I suppose that’s on me. In any diplomatic negotiation, the failure to specify the withdrawal of resources—in this case, ConEd’s finest BTUs—is a rookie mistake.
—
### The Digital Serfdom of Mike
Then, because I am a nosy person by nature and a voyeur by circumstance, I looked at his computer. Mike is a “character” on X (the platform formerly known as Twitter, and currently known as a digital shouting match in a basement). He has ten thousand followers.
What I discovered is that a terrifyingly large percentage of these followers want to be his slave. I don’t mean that metaphorically. They send voicemails. They write manifestos of subservience. It was distressing. I sat there wondering why I was “messing around” with a man who has a literal digital infantry of willing servants.

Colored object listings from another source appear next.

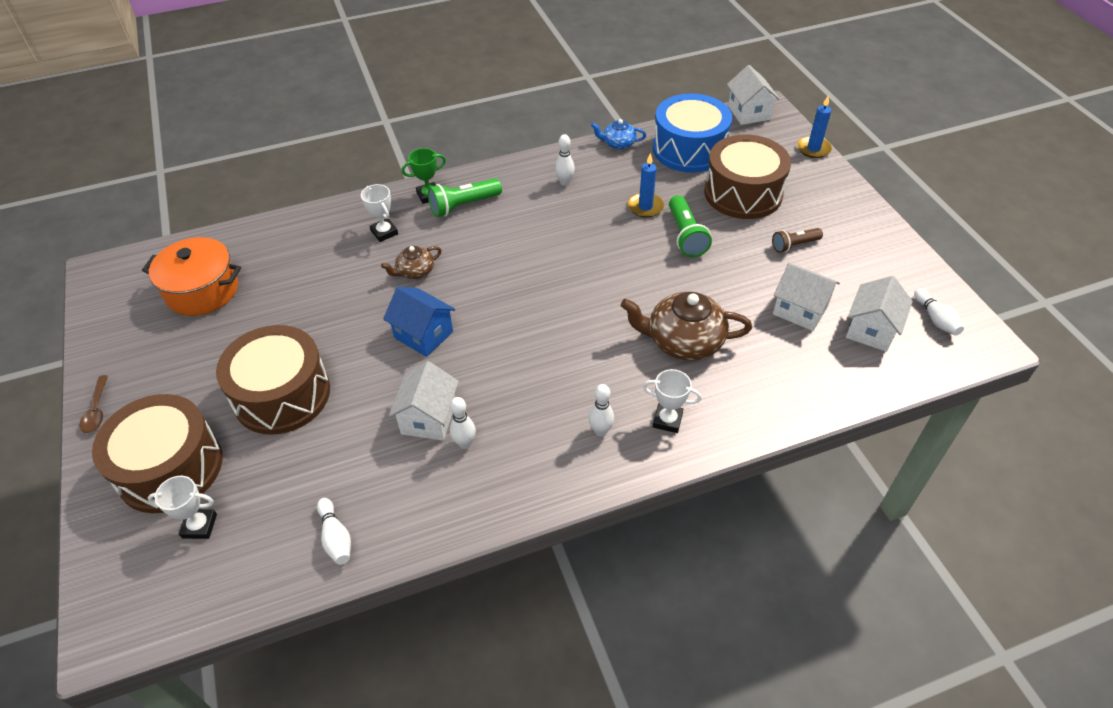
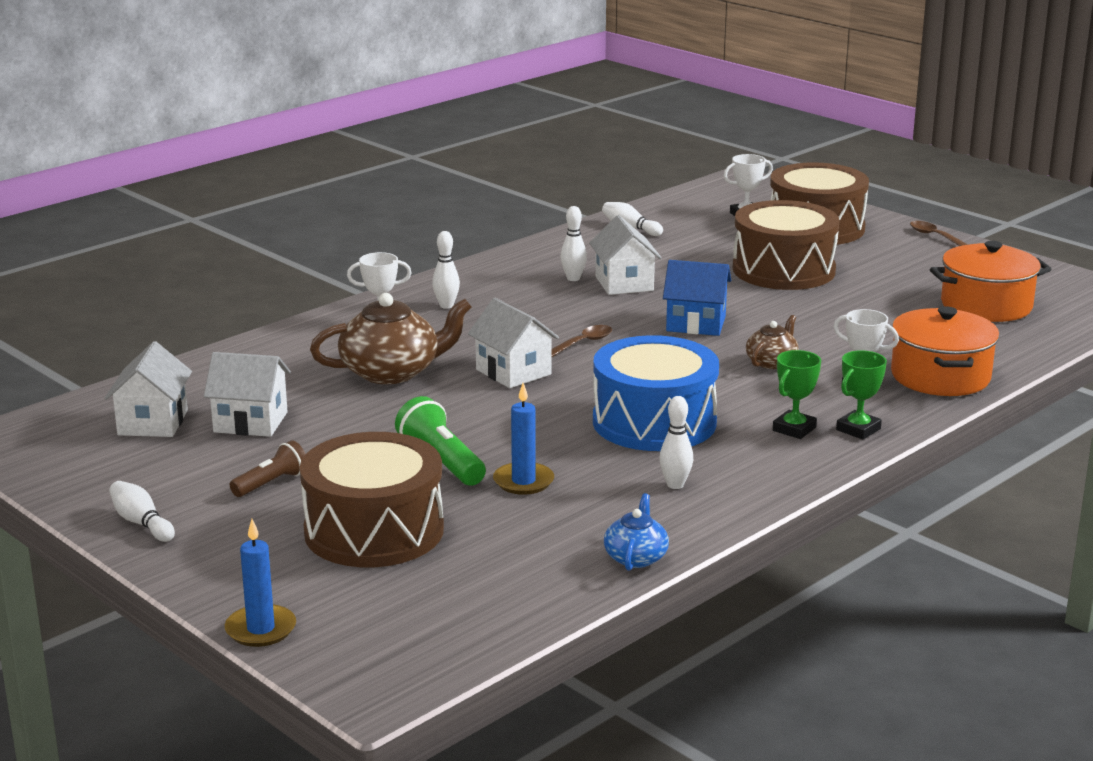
camera: 155 degrees right, 25 degrees down
(330, 225) = (940, 377): none -> orange pot
(463, 206) = (794, 429): green flashlight -> green trophy
(524, 335) = (583, 343): none -> brown spoon
(618, 144) = (636, 557): blue teapot -> blue teapot turned 60 degrees counterclockwise
(689, 149) = (501, 576): blue drum -> blue drum (654, 422)
(749, 113) = (414, 672): white house -> white house (513, 372)
(935, 319) = (61, 448): white bowling pin -> white bowling pin (141, 523)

But then I realized: those guys are in Ohio or Singapore. I’m the one here. We have a bond that is less “Master and Commander” and more “Parent and Erratic Teenager.” It’s an emotional, fraternal thing. He sleeps in my bed sometimes—not for sex, but for dear life. He clings to me with the desperate intensity of a shipwreck survivor, often to the point where I lose circulation in my left arm. It’s hard to feel like a romantic lead when you’re worried about gangrene.
### A Lesson in Mortality (and Jogging)
I spent the rest of the afternoon falling down a rabbit hole of my own history, specifically looking up **John Nesselt**.

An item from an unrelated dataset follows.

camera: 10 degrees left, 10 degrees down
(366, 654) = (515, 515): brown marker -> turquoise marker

* **The Backdrop:** Graduation, 1980.
* **The Conflict:** I was an Elton John partisan; he was a Billy Joel loyalist. It was the Cold War of soft rock.
I haven’t seen him since the night we threw our caps in the air. I found out today he’s a registered Republican in New Jersey, which is a particular kind of heartbreak, like finding out your favorite childhood park has been paved over to build a Chick-fil-A.
Then there was our third friend, **Jim Carley**. Jim dropped dead of a heart attack in 1997 while jogging. Let that be a grim lesson to the health-conscious: the road to physical fitness is often just a shortcut to the morgue. I went to our reunion in the year 2000 hoping to see them. I didn’t know Jim was dead; I just thought he was late. Jim has changed the most of all of us, primarily by becoming a ghost.
—
### The Lone Citizen
Today, three bots named Goil Benti, Charity Williams, and Kate Miller started following me. They aren’t real, of course. They’re just lines of code designed to mimic human interest, which honestly makes them the perfect audience for the modern age.
On Monday, I start a task for Mark. It’s “important,” yet takes less than a minute. This is the ideal American labor: high stakes, low effort. And soon, there will be an invite for a pizza party from Cousin Neil in Jersey. Central Jersey? South Jersey? The geography is irrelevant; the grease is the point.
I ended the day thinking about the PATH train. Sometimes I feel like I am the only person left in this city who actually pays the fare. I stand there, feeding my card into the slot like a chump, while everyone else vaults over the turnstile. I am the last vestige of the social contract, standing on a platform, waiting for a train that is probably late, while the Buddhist monks are being yelled at and my friends are either Republicans or dead.
> “The only thing more exhausting than following the rules is watching everyone else break them for free.”